» WORK TASK
In the copy, every record below must appear exactly as given, and no picture may appear.

Spatial change descriptions
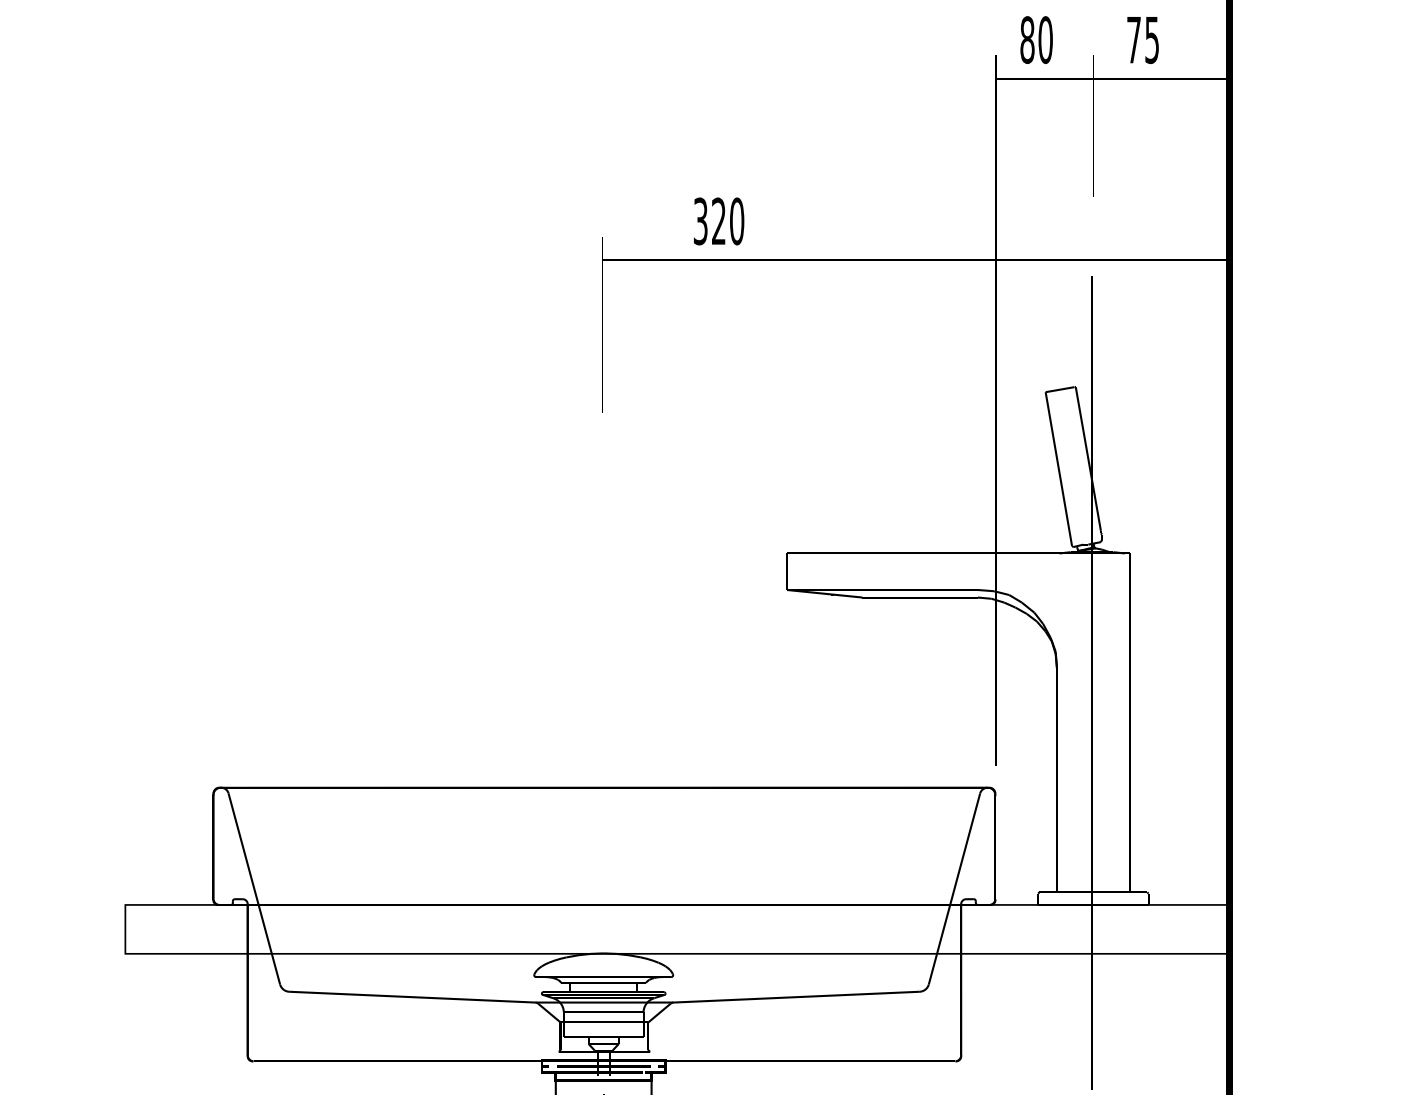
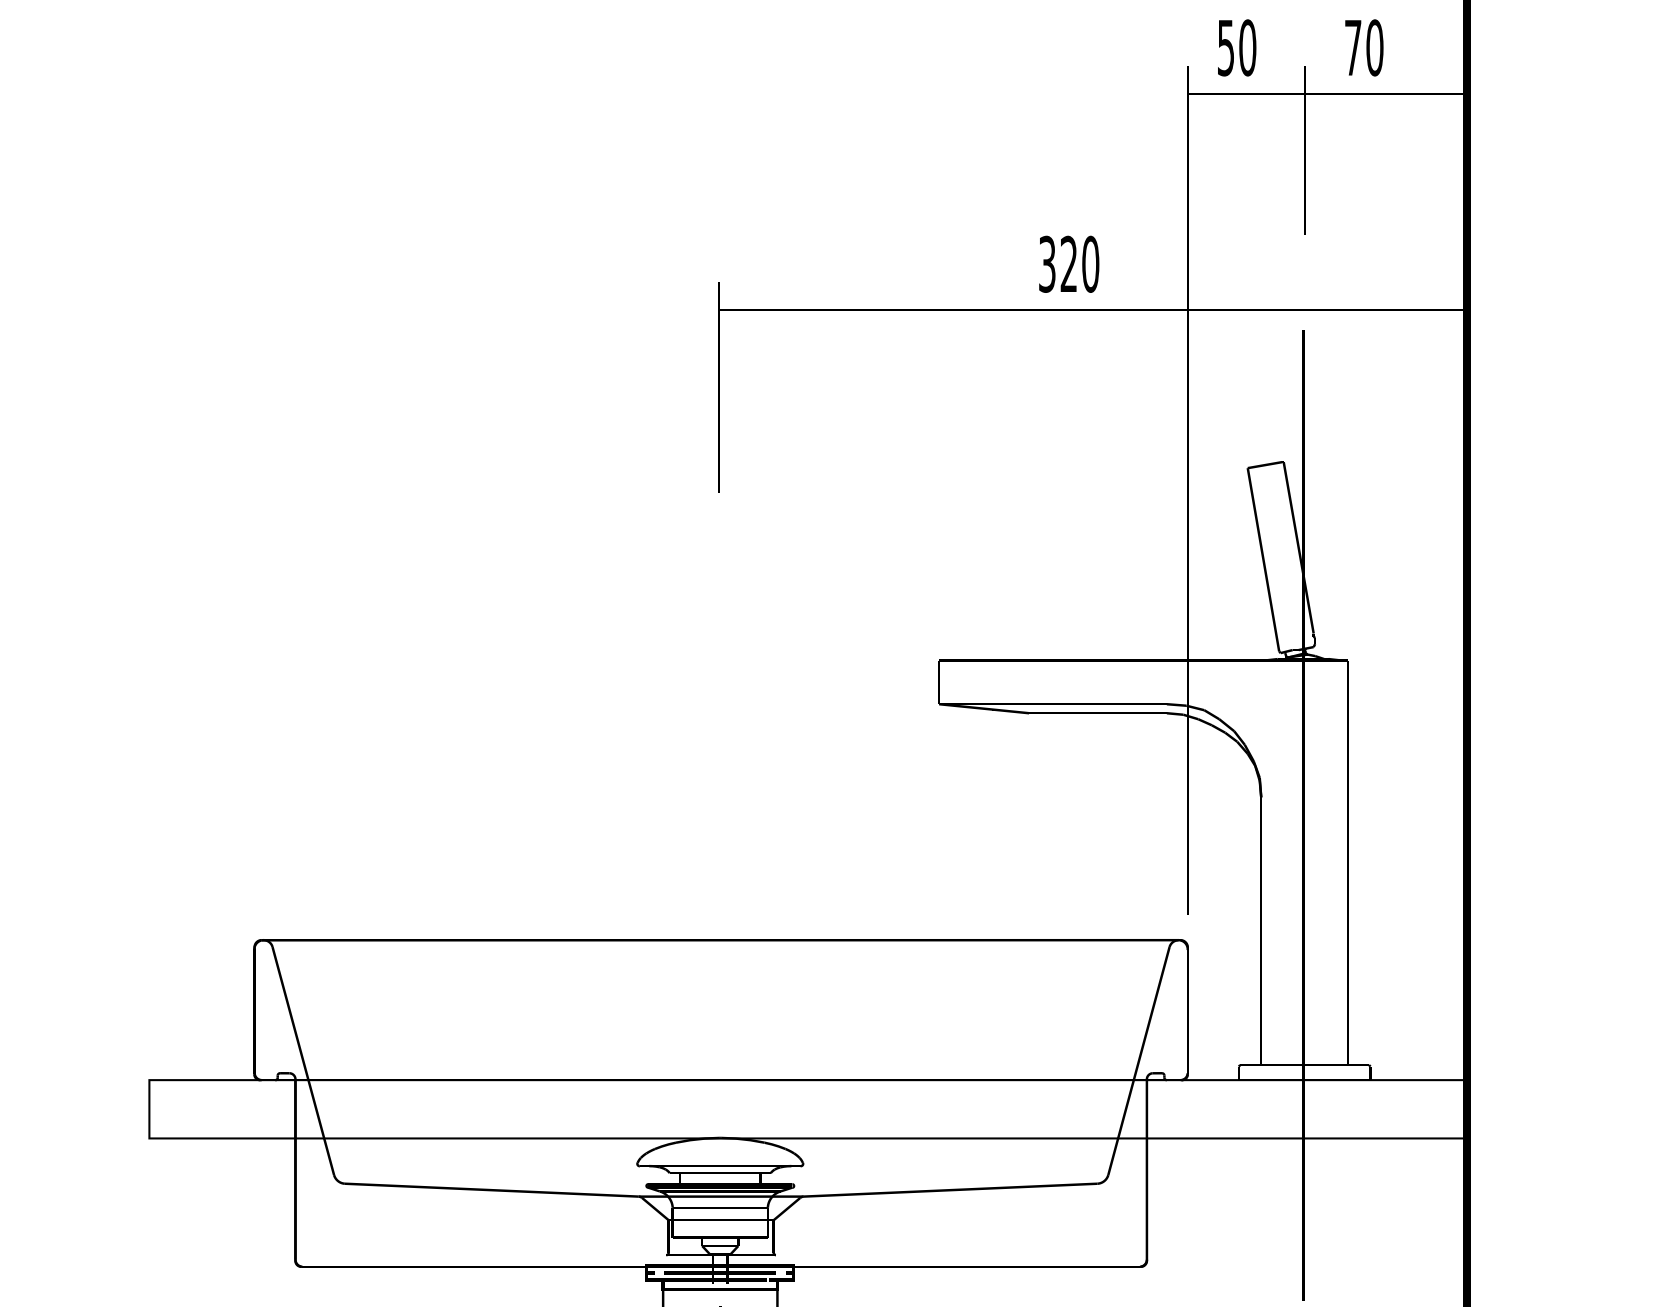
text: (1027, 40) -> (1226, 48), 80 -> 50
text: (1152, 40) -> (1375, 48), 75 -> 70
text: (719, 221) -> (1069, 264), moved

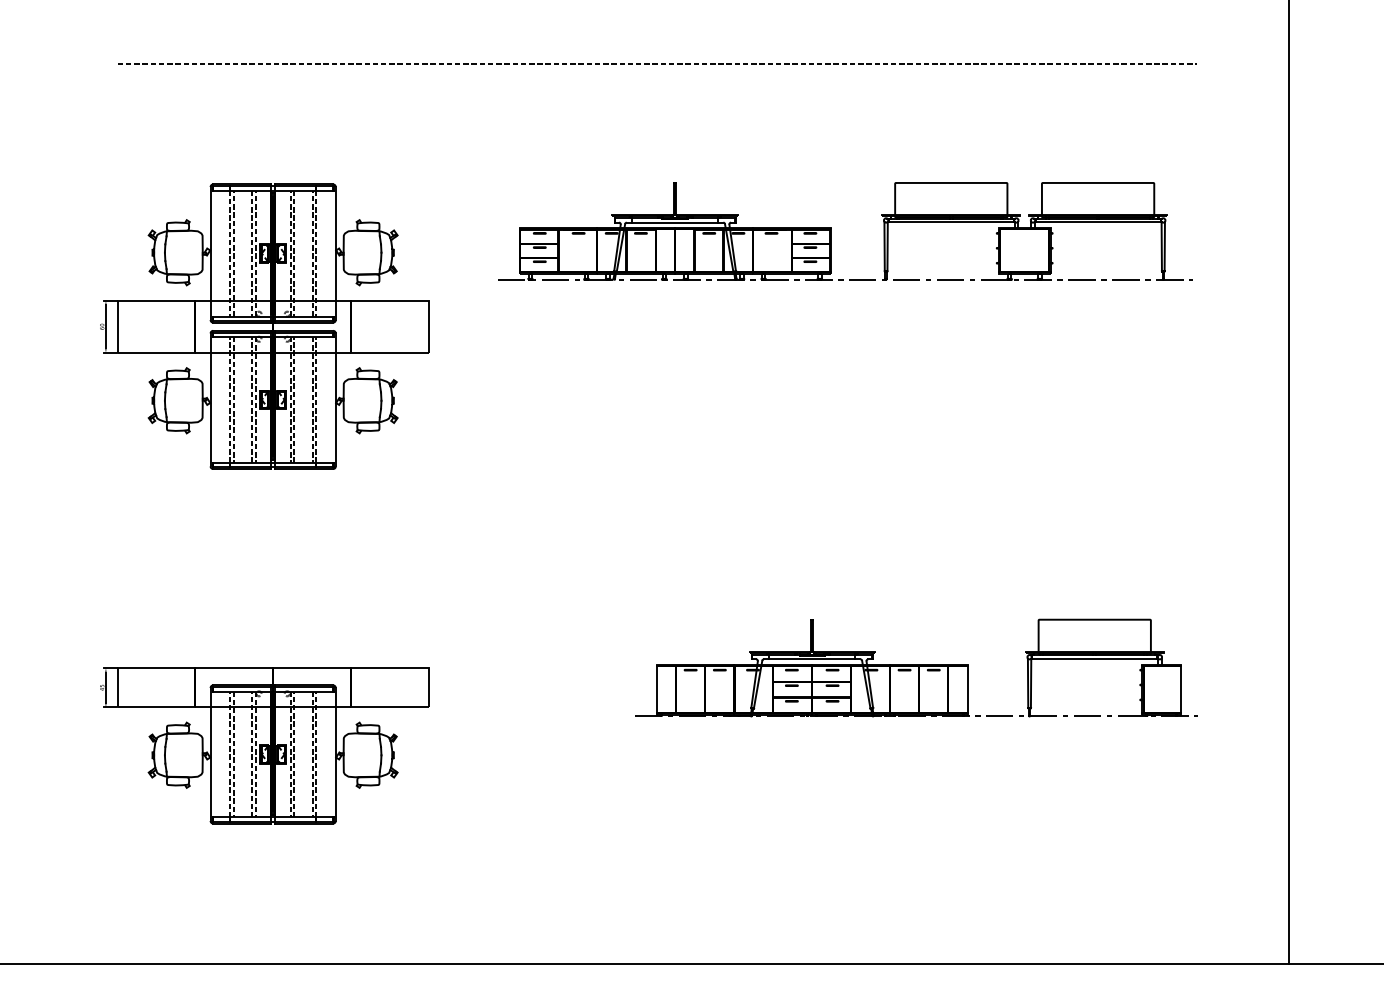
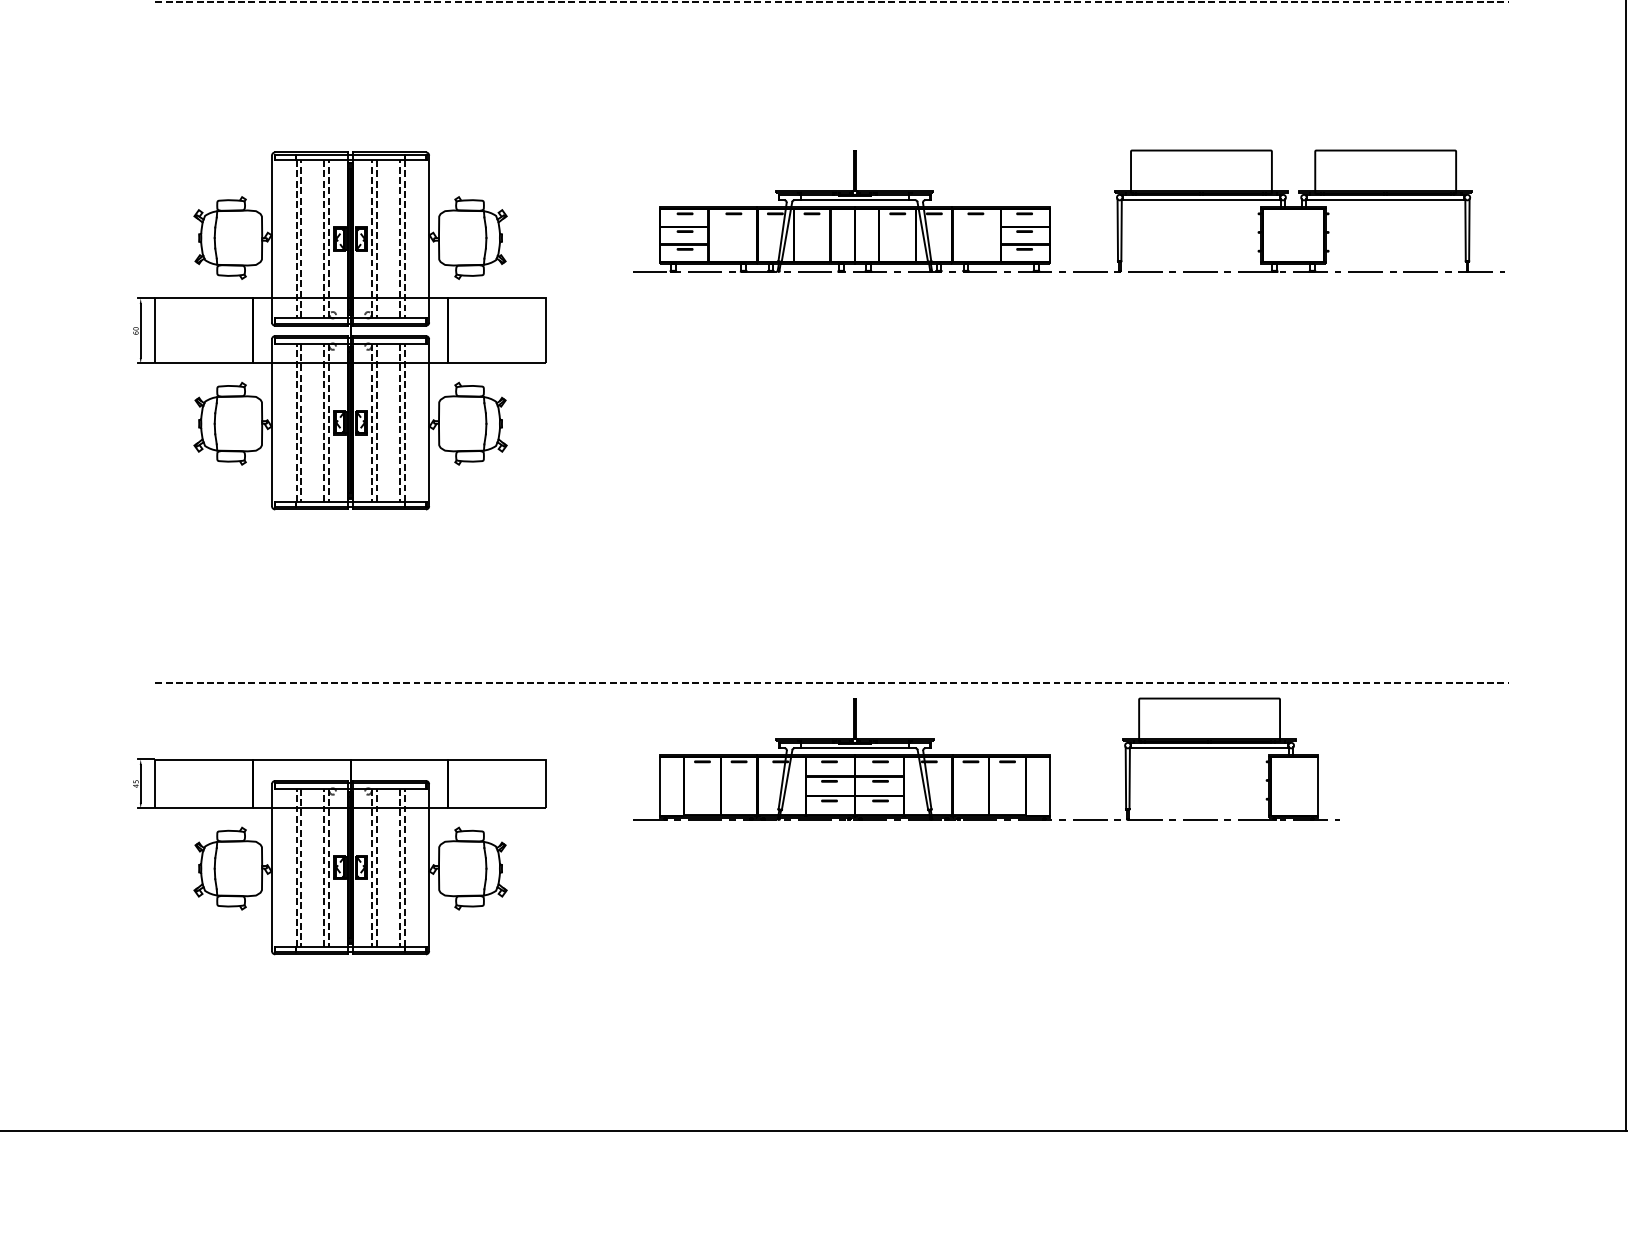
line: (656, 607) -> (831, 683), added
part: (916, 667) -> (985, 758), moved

» RESULT BELOW
text: (1027, 40) -> (1226, 48), 80 -> 50
text: (1152, 40) -> (1375, 48), 75 -> 70
text: (719, 221) -> (1069, 264), moved

line: (656, 607) -> (831, 683), added
part: (916, 667) -> (985, 758), moved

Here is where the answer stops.